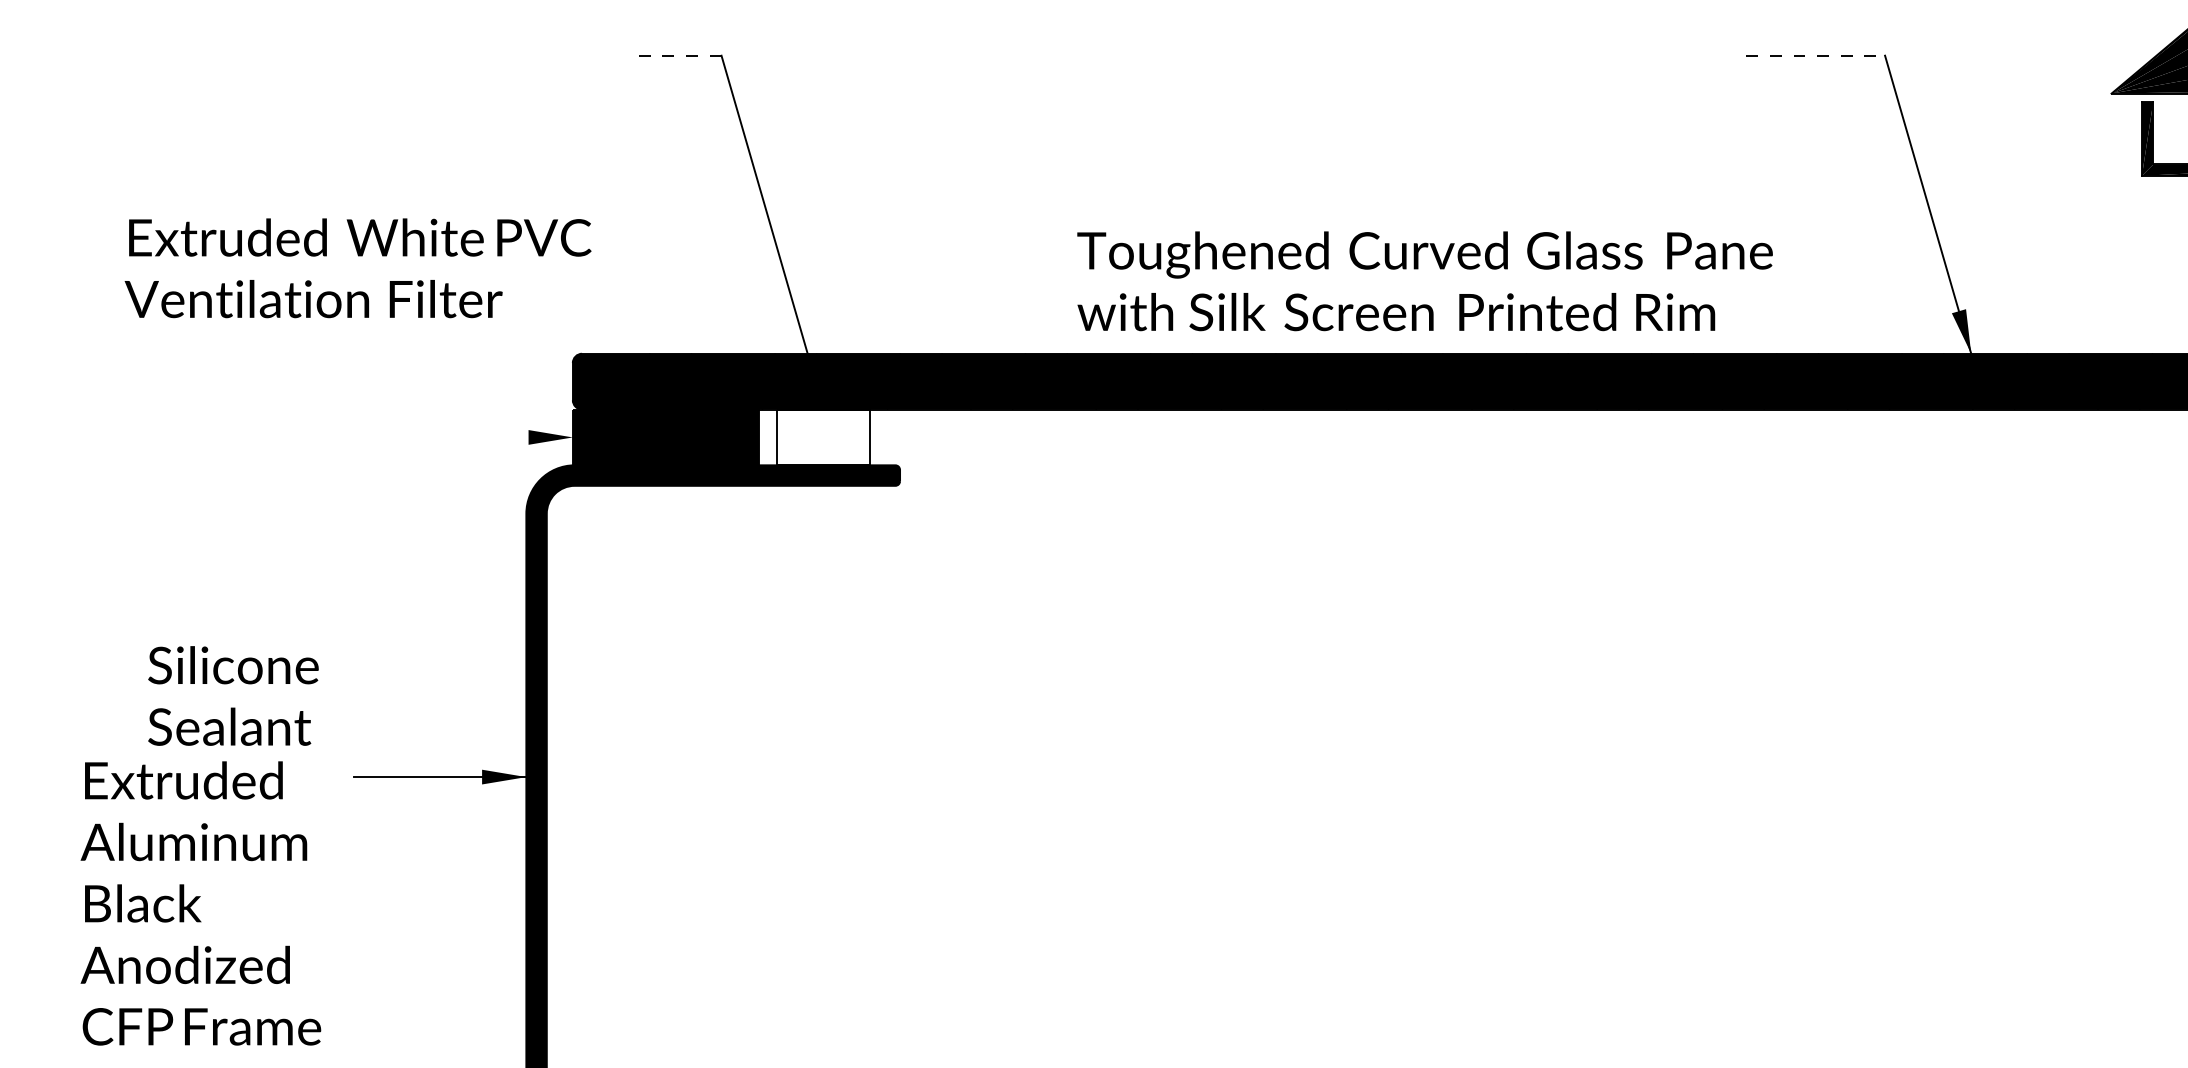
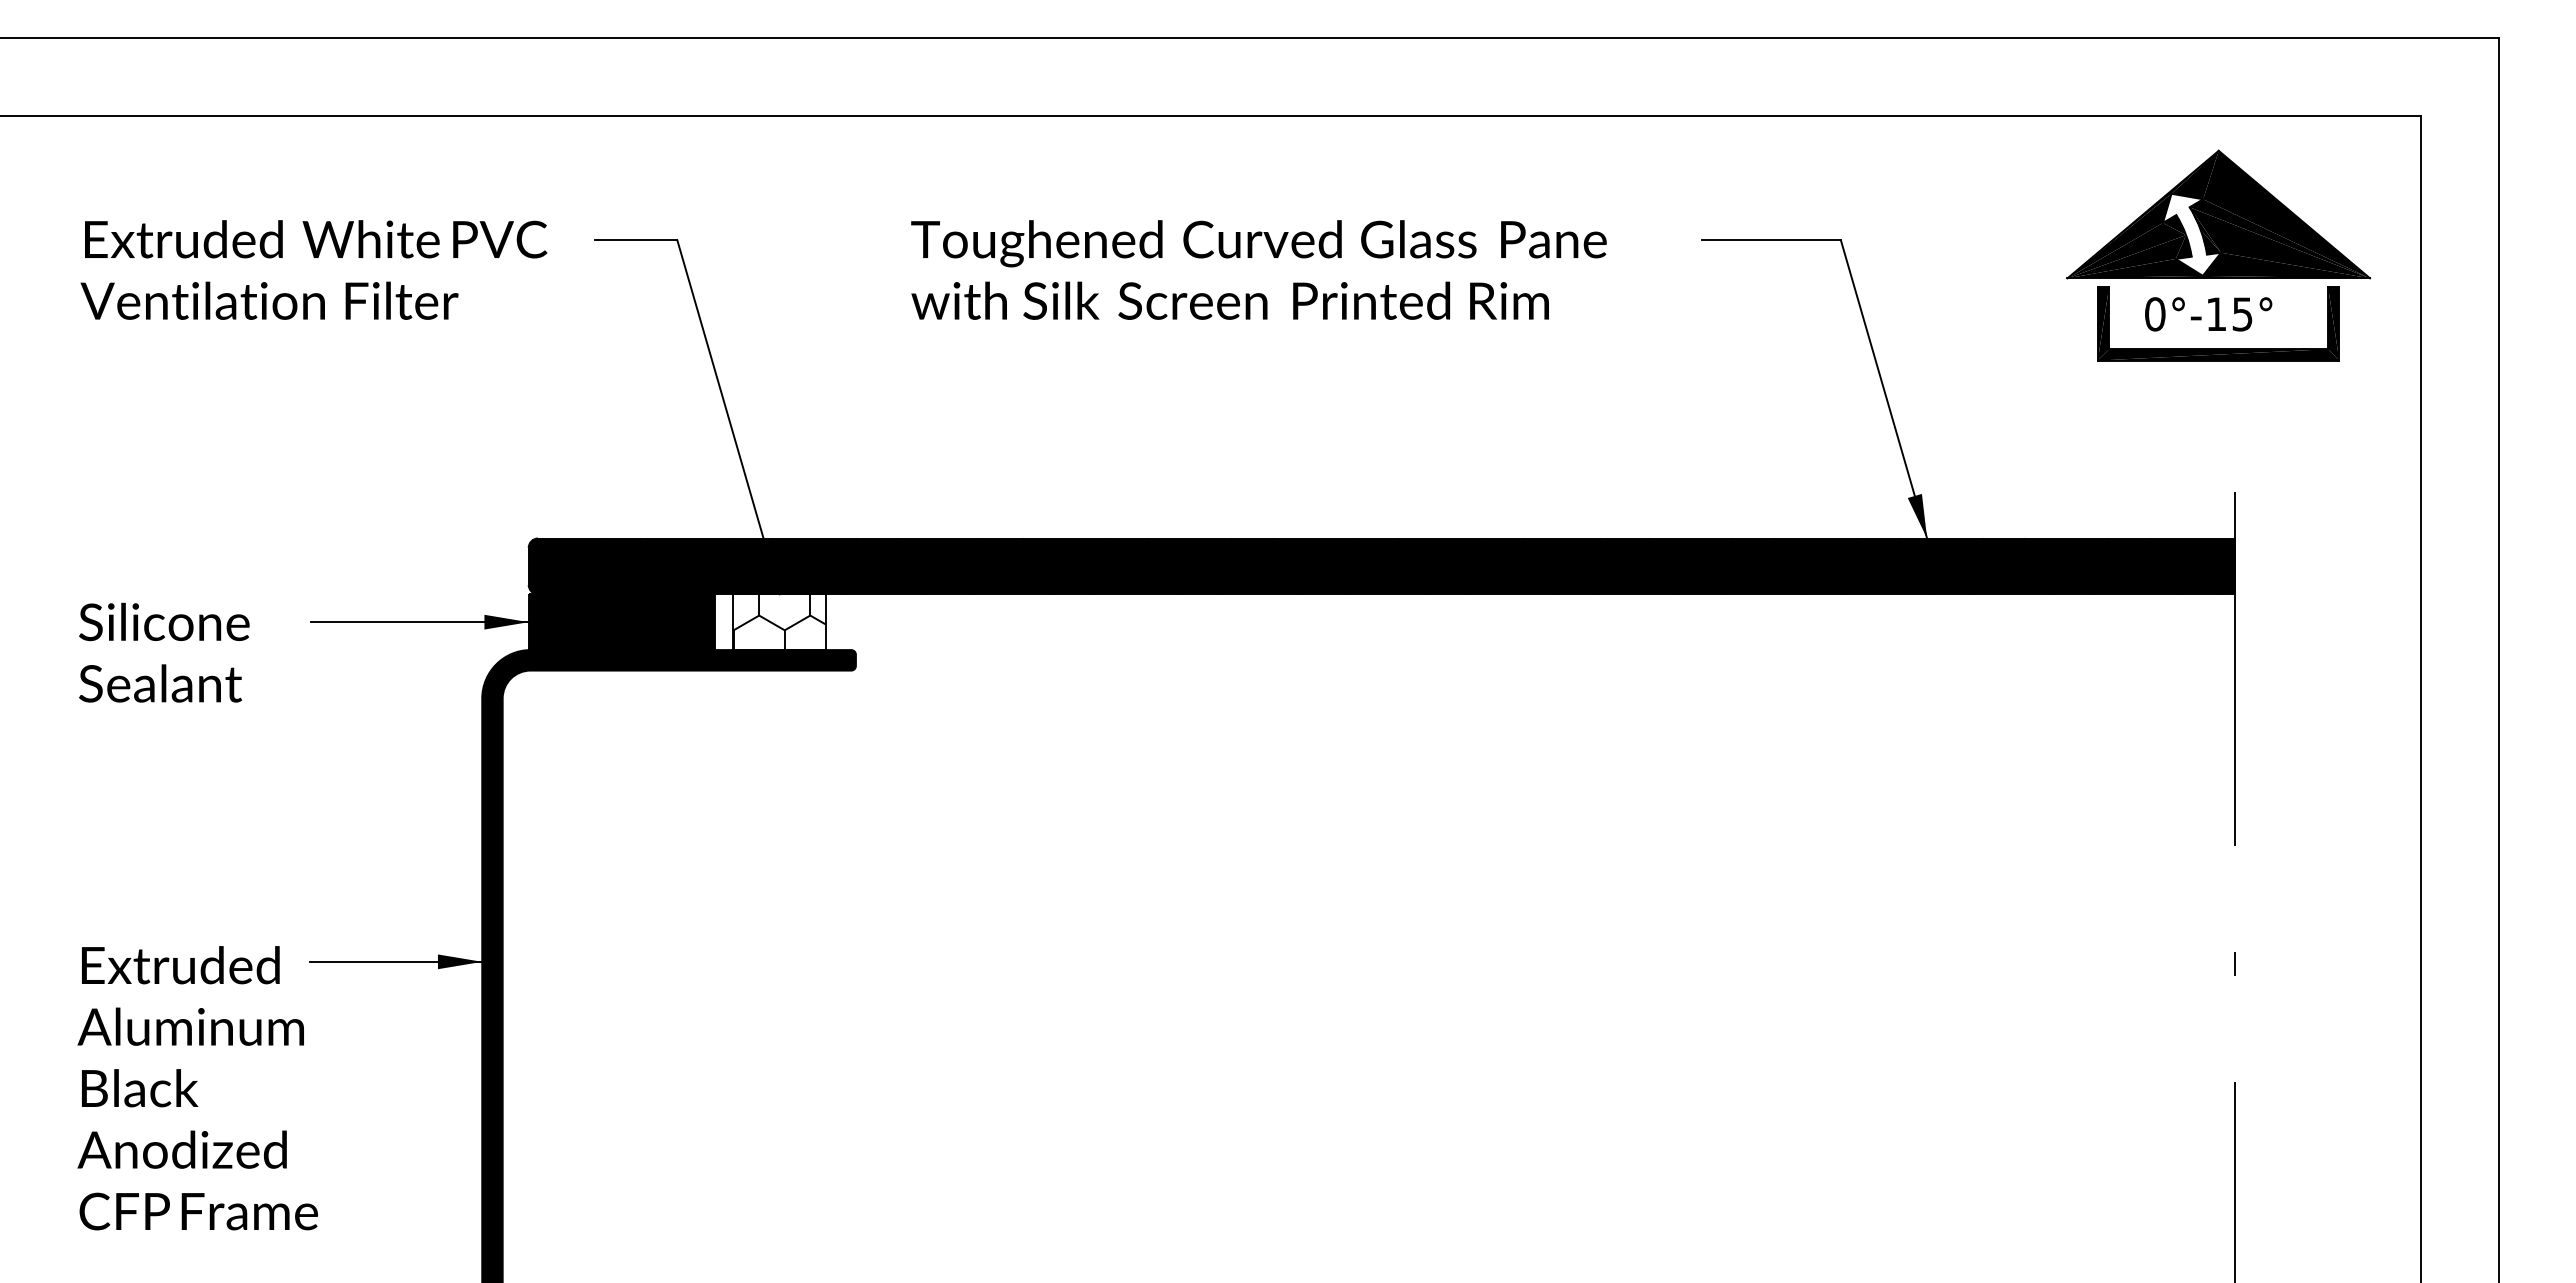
line: (680, 55) -> (636, 240), dashed -> solid
line: (1816, 55) -> (1772, 240), dashed -> solid
text: (357, 267) -> (313, 269), moved
text: (1424, 280) -> (1258, 269), moved
line: (463, 437) -> (419, 622), added
hatch: (823, 437) -> (779, 622), added
text: (233, 695) -> (164, 652), moved
text: (200, 903) -> (197, 1088), moved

- **TASK ITEM**
Output nothing but the lines from the one with "text: (233, 695) -> (164, 652), moved" through the last line above, each exactly as it stands.

- **RESPONSE AREA**
text: (233, 695) -> (164, 652), moved
text: (200, 903) -> (197, 1088), moved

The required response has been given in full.